Suppose I have a df like so:
foo = pd.DataFrame(
{
'a': [1, 2, 3],
'b': ['2021-01-05 05:15', '2021-01-06 11:10', '2021-03-01 09:00']
}
)
And I want to convert column b to datetime and extract only the date part. I can do something like:
foo['date'] = pd.to_datetime(foo.b).dt.date
But even though this returns a Numpy array of datetime objects, Pandas doesn’t recognise this and assigns an object dtype to the column:
foo.dtypes
Out:
a int64
b object
date object
dtype: object
I can of course get it to be a datetime by casting it to datetime again:
foo['date'] = pd.to_datetime(pd.to_datetime(foo.b).dt.date)
I can also get it with string slicing
foo['date2'] = pd.to_datetime(foo.b.str[:11])

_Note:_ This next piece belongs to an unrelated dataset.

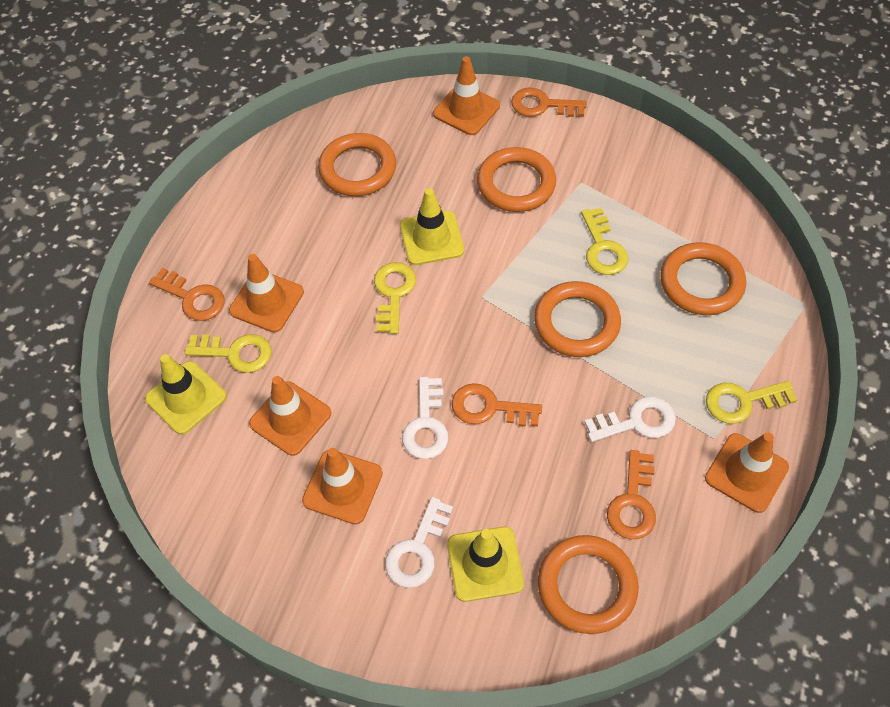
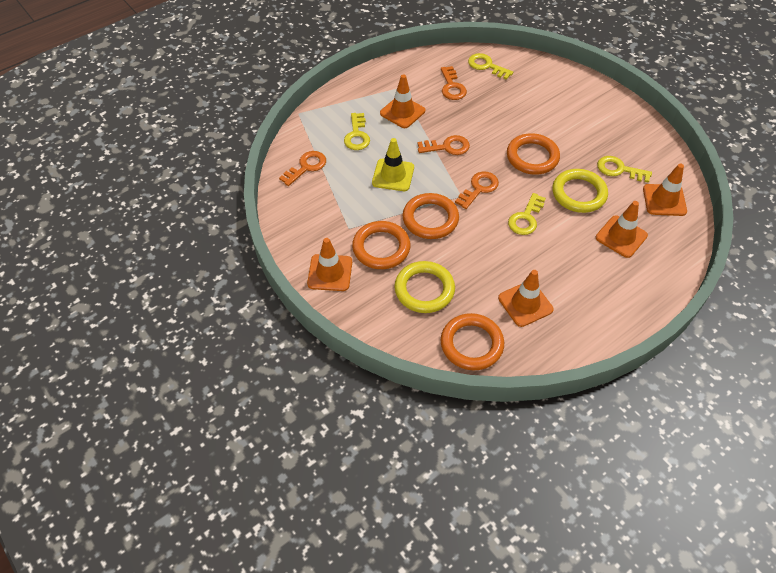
orange ring: 5 -> 4
white key: 3 -> 0
yellow ring: 0 -> 2
yellow traffic cone: 3 -> 1

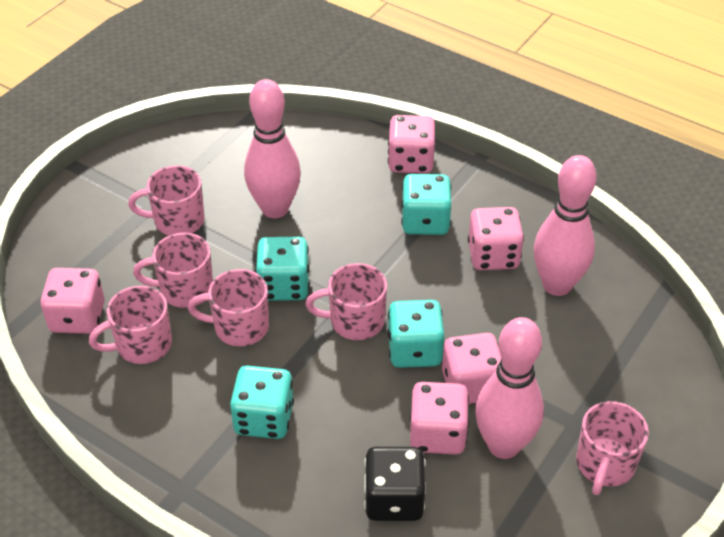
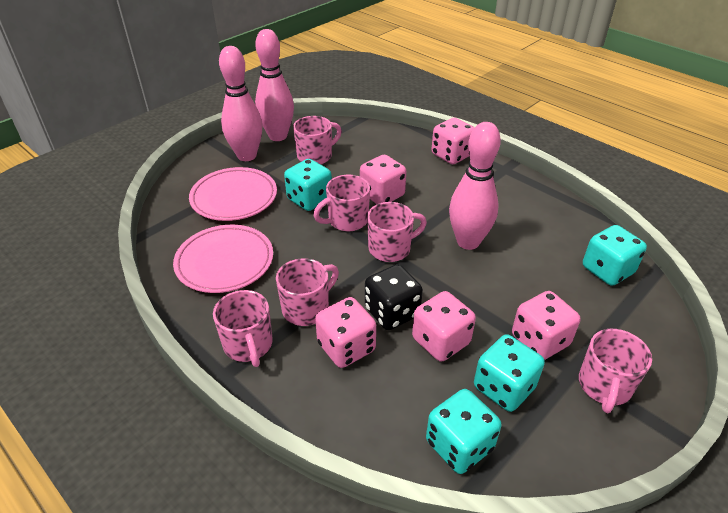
pink plate: 0 -> 2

But I feel like there must be a cleaner way of getting a date out of datetime column.
>Solution :
You can use dt.normalize:
foo['date'] = pd.to_datetime(foo['b']).dt.normalize()
Output:
>>> foo
a b date
0 1 2021-01-05 05:15 2021-01-05
1 2 2021-01-06 11:10 2021-01-06
2 3 2021-03-01 09:00 2021-03-01
>>> foo.dtypes
a int64
b object
date datetime64[ns]
dtype: object
However your last solution is a good solution pd.to_datetime(foo.b.str[:11]).